А с кем он поехал? Может быть, с тем, кого буквально несколько часов назад обвинил в предательстве? И никому не скажешь, не спросишь. Айтуган не поймет, скажет только, нахмурившись: может быть, и поехали куда вместе по срочным делам, скоро вернутся, а тебе какое дело?
Ведь он же оставлял инструкцию на такой случай, неужели не помнишь?
Он?
Инструкцию?
Не хочу никаких инструкций, хочу, чтобы он вернулся, сегодня, сейчас –
– Тише, я же говорил про детей. – Он так спокойно говорит, чтобы меня отрезвить, одернуть. Дети, здесь дети. Вот мы ради чего.
* * *
– Каких детей? Разве вы среди детей стояли, у вас не было, ну, домика вожатых?
– Мы не называли себя вожатыми, какие мы… Он считал, что мы вообще никого не ведем, а просто вместе, наравне.

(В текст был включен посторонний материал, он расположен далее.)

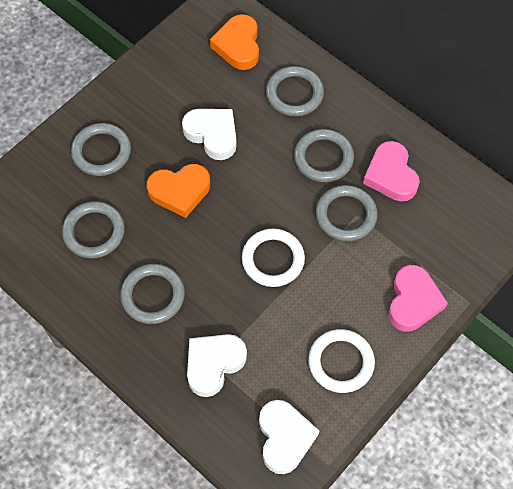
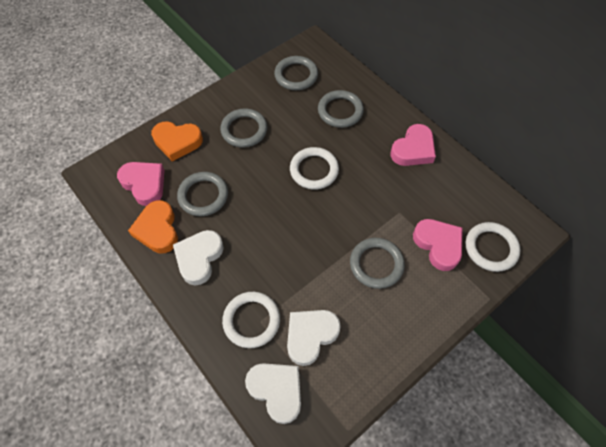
grey ring: 6 -> 5
pink heart: 2 -> 3
white ring: 2 -> 3

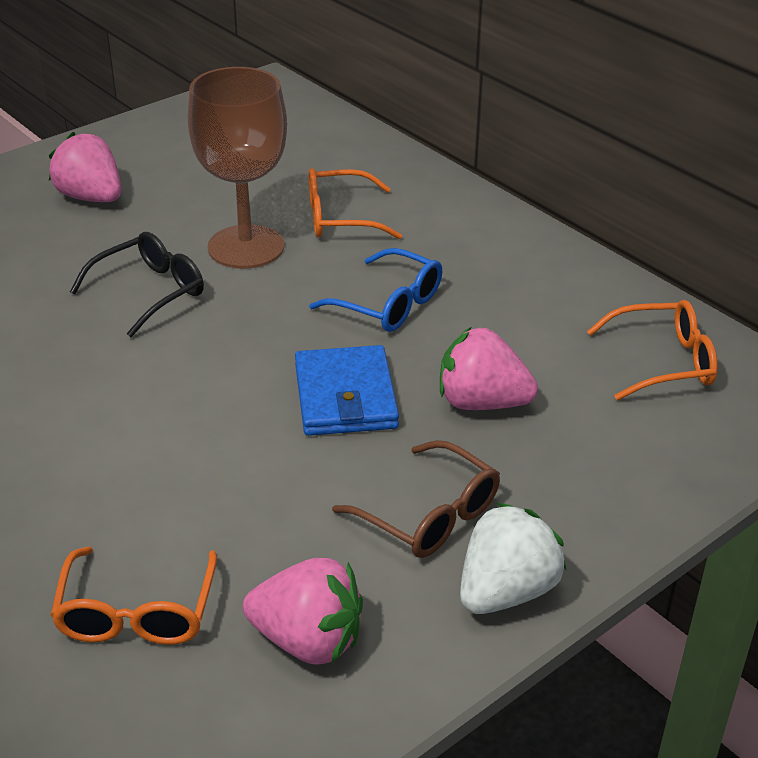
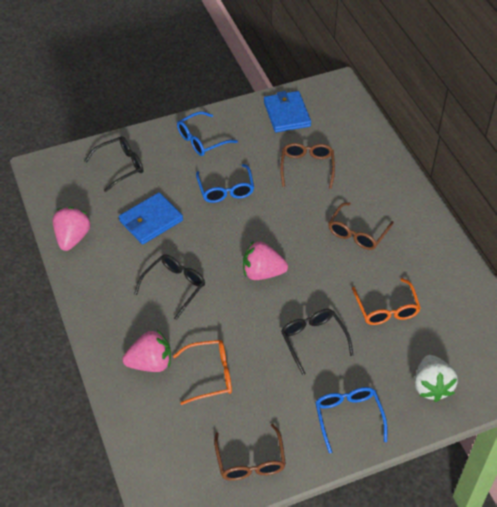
black glasses: 1 -> 3
blue glasses: 1 -> 3
blue wallet: 1 -> 2
brown glasses: 1 -> 3
brown goblet: 1 -> 0
orange glasses: 3 -> 2

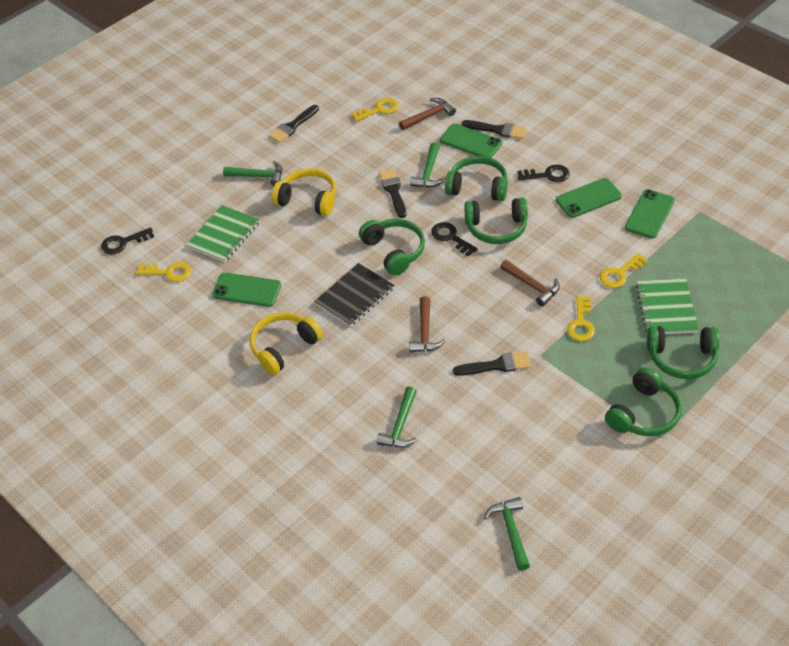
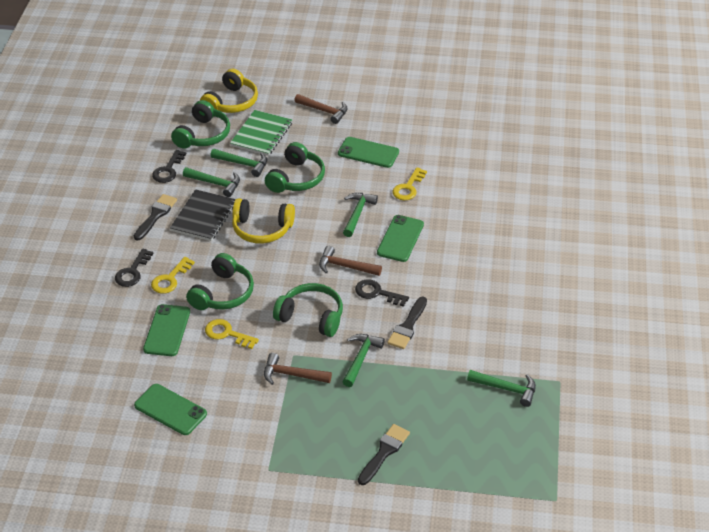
black brush: 4 -> 3
green hammer: 4 -> 5
green headphones: 5 -> 4
green notebook: 2 -> 1
yellow key: 4 -> 3

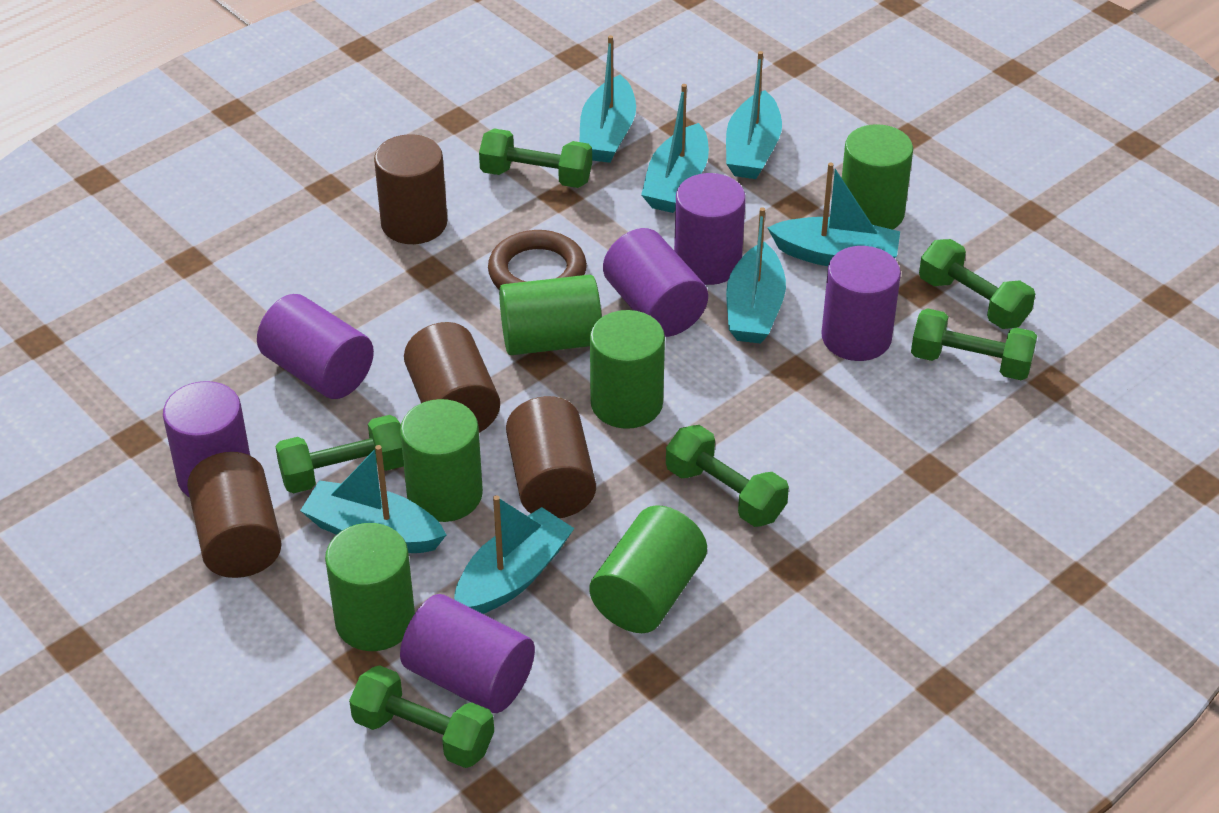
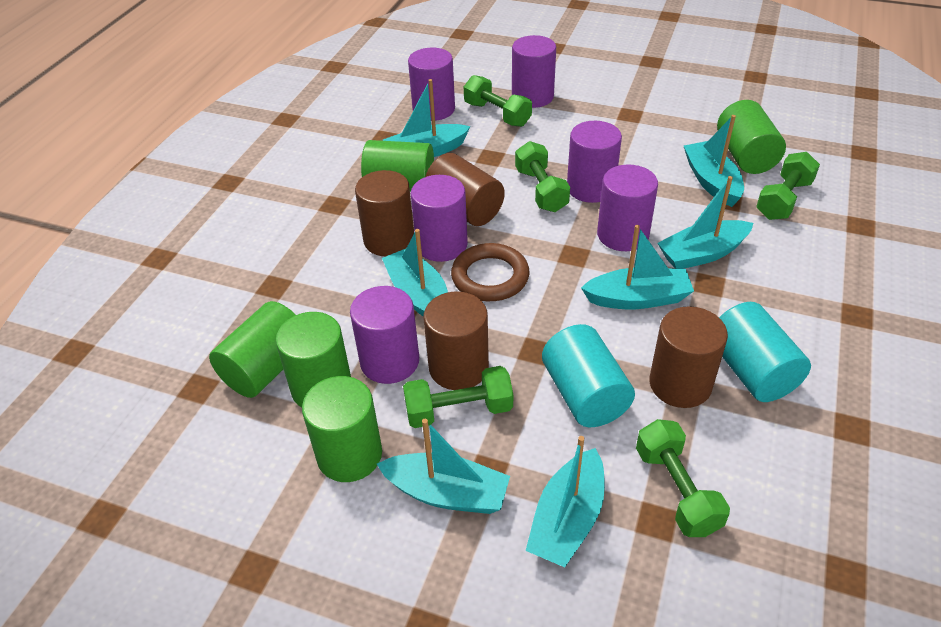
green cylinder: 6 -> 5
green dumbbell: 6 -> 5
turquoise cylinder: 0 -> 2

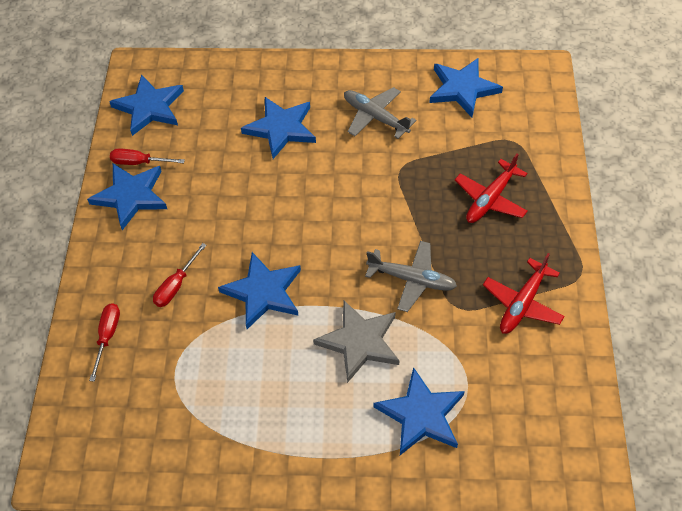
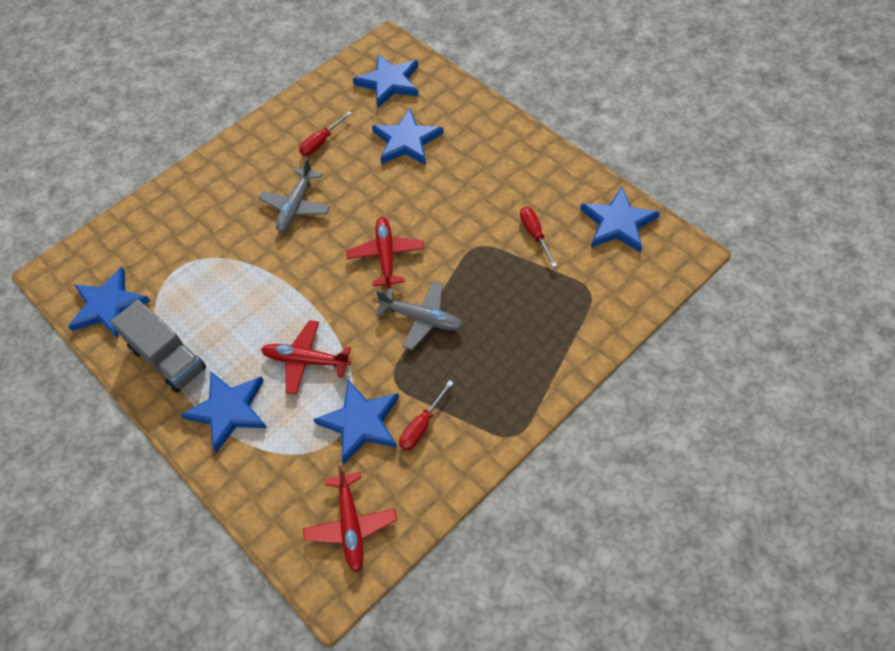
grey star: 1 -> 0
grey truck: 0 -> 1
red plane: 2 -> 3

– Так и заблудиться можно. Ты нашел его?
– Нашел, да. Через полгода.
И я бы продолжал любить его – и удивляюсь, что не сошел с ума тогда, январским промозглым днем, было, наверное, плюс шесть градусов, по ощущениям, – бил ветер сквозь кожу, доставал до сердца. Сейчас я в тоненькой ветровке могу пойти, и это будет весна. И свихнуться должен был тогда – когда обежал всю улицу Фрунзе, всю улицу Горького, потом спустился к причалам, засмотрелся на корабли, замерз еще сильнее, поднялся в город, где долго-долго ходил по улицам, заглядывая во дворы, проверяя магазины и парикмахерские, где взрослые незнакомые мужчины сидели в черных замусоленных накидках, оставляющих голыми только черно-седые головы и странно узкие кисти рук, как будто они не на стройках работают, не на маяках, а где-то в хорошем, легком и непривычном месте.
Его нигде не было, и нигде не было меня.
Вскоре пошел мелкий острый снег – кажется, впервые за много-много лет метеонаблюдений.
Он не растаял к вечеру, никогда больше не таял.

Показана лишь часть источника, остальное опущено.